Hi Nicolin,

A regression was detected by kernelci.org in IGT's drm_read tests
on mainline, it was first seen on 17th December 2020.  You can
find some details here:

  https://kernelci.org/test/case/id/600b82dc1e3208f123d3dffc/

Then an automated bisection was run and it landed on this
patch (v5.10-rc3-4-g25938c73cd79 on mainline).  Normally, an
email is generated automatically but I had to start this one by
hand as there were issues getting it to complete.

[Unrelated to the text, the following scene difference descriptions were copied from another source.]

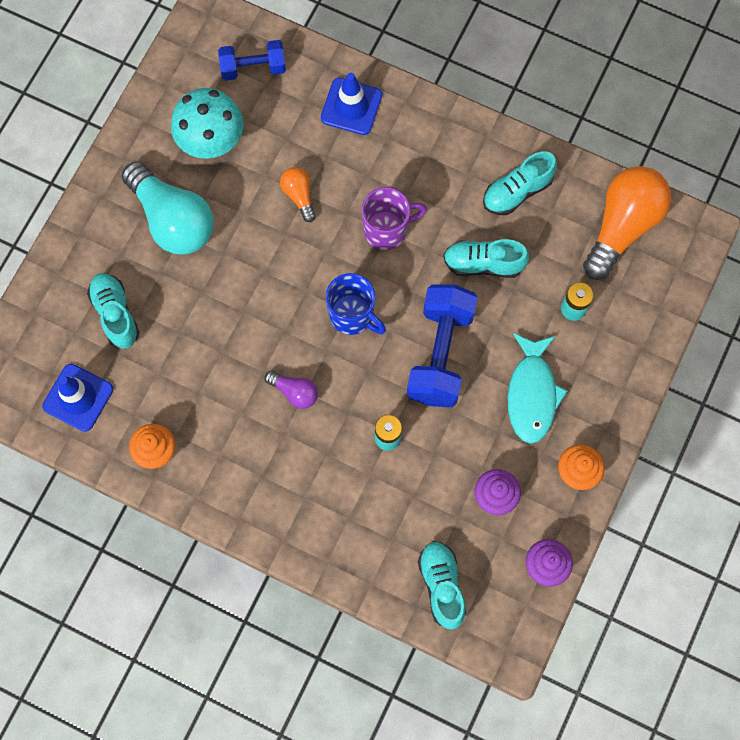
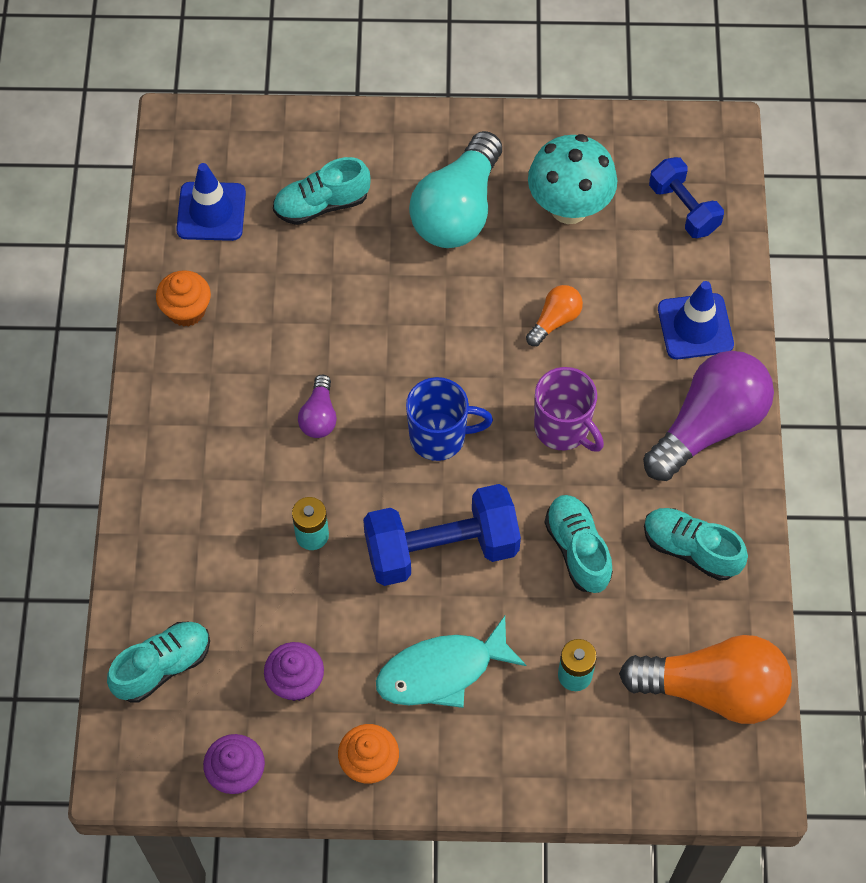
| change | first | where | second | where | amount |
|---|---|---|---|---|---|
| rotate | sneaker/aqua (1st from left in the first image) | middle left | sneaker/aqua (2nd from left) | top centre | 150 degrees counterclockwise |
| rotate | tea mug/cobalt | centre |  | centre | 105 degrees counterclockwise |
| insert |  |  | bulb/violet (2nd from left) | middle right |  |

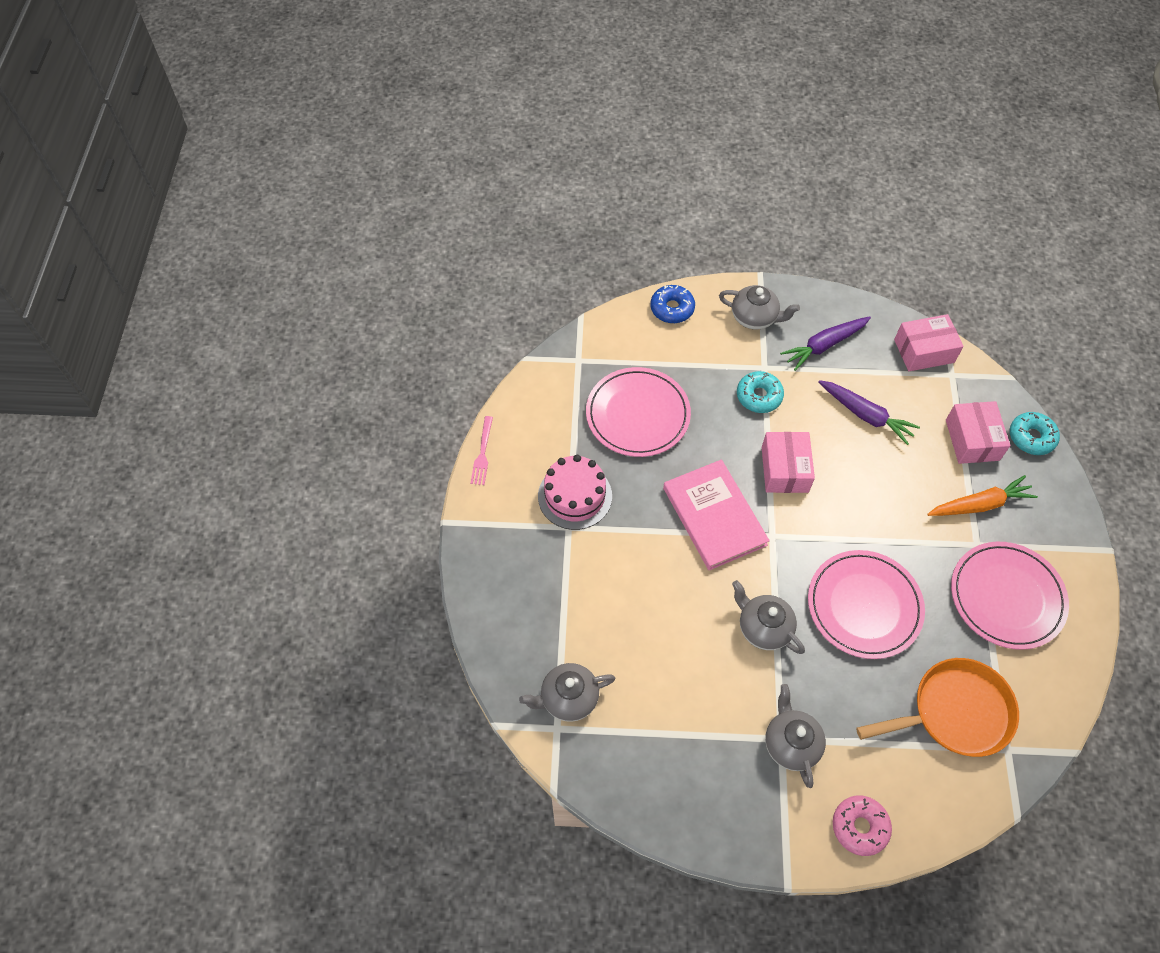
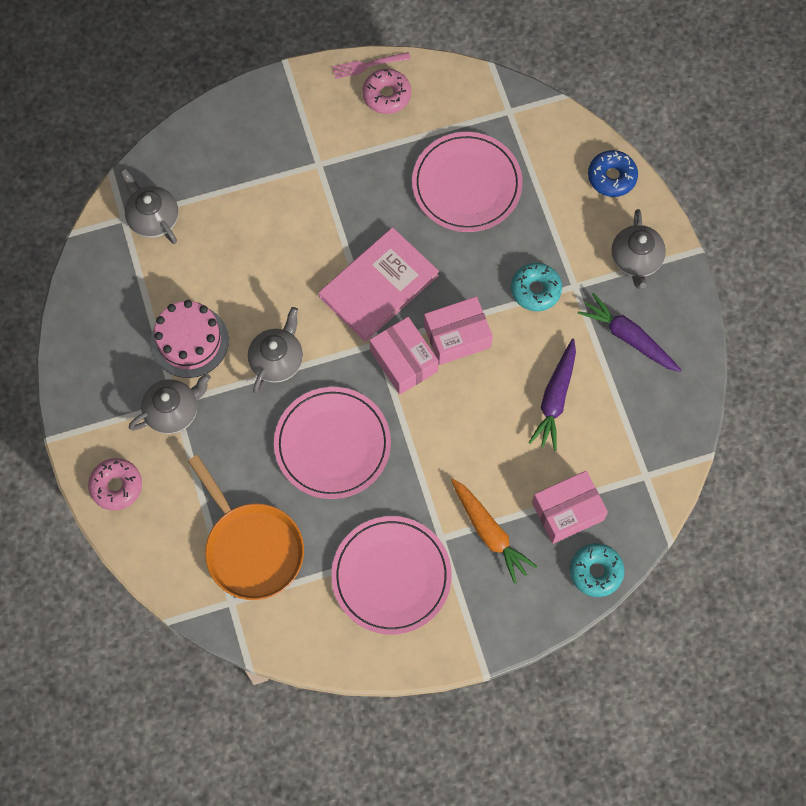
| change | first | where | second | where | amount |
|---|---|---|---|---|---|
| move | layer cake/pink | centre |  | middle left |  |
| move | parcel/pink (2nd from left in the first image) | middle right | parcel/pink (1st from left) | centre |  |
| insert |  |  | glazed donut/pink (2nd from left) | top centre |  |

You can see the failing test cases with this patch:

  https://lava.collabora.co.uk/results/3126405/0_igt-kms-tegra

Some errors are seen around this point in the log:

  https://lava.collabora.co.uk/scheduler/job/3126405#L1005

[    3.029729] tegra-mc 70019000.memory-controller: display0a: read 
@0xfe000000: EMEM address decode error (SMMU translation error [--S])
[    3.042058] tegra-mc 70019000.memory-controller: display0a: read 
@0xfe000000: Page fault (SMMU translation error [--S])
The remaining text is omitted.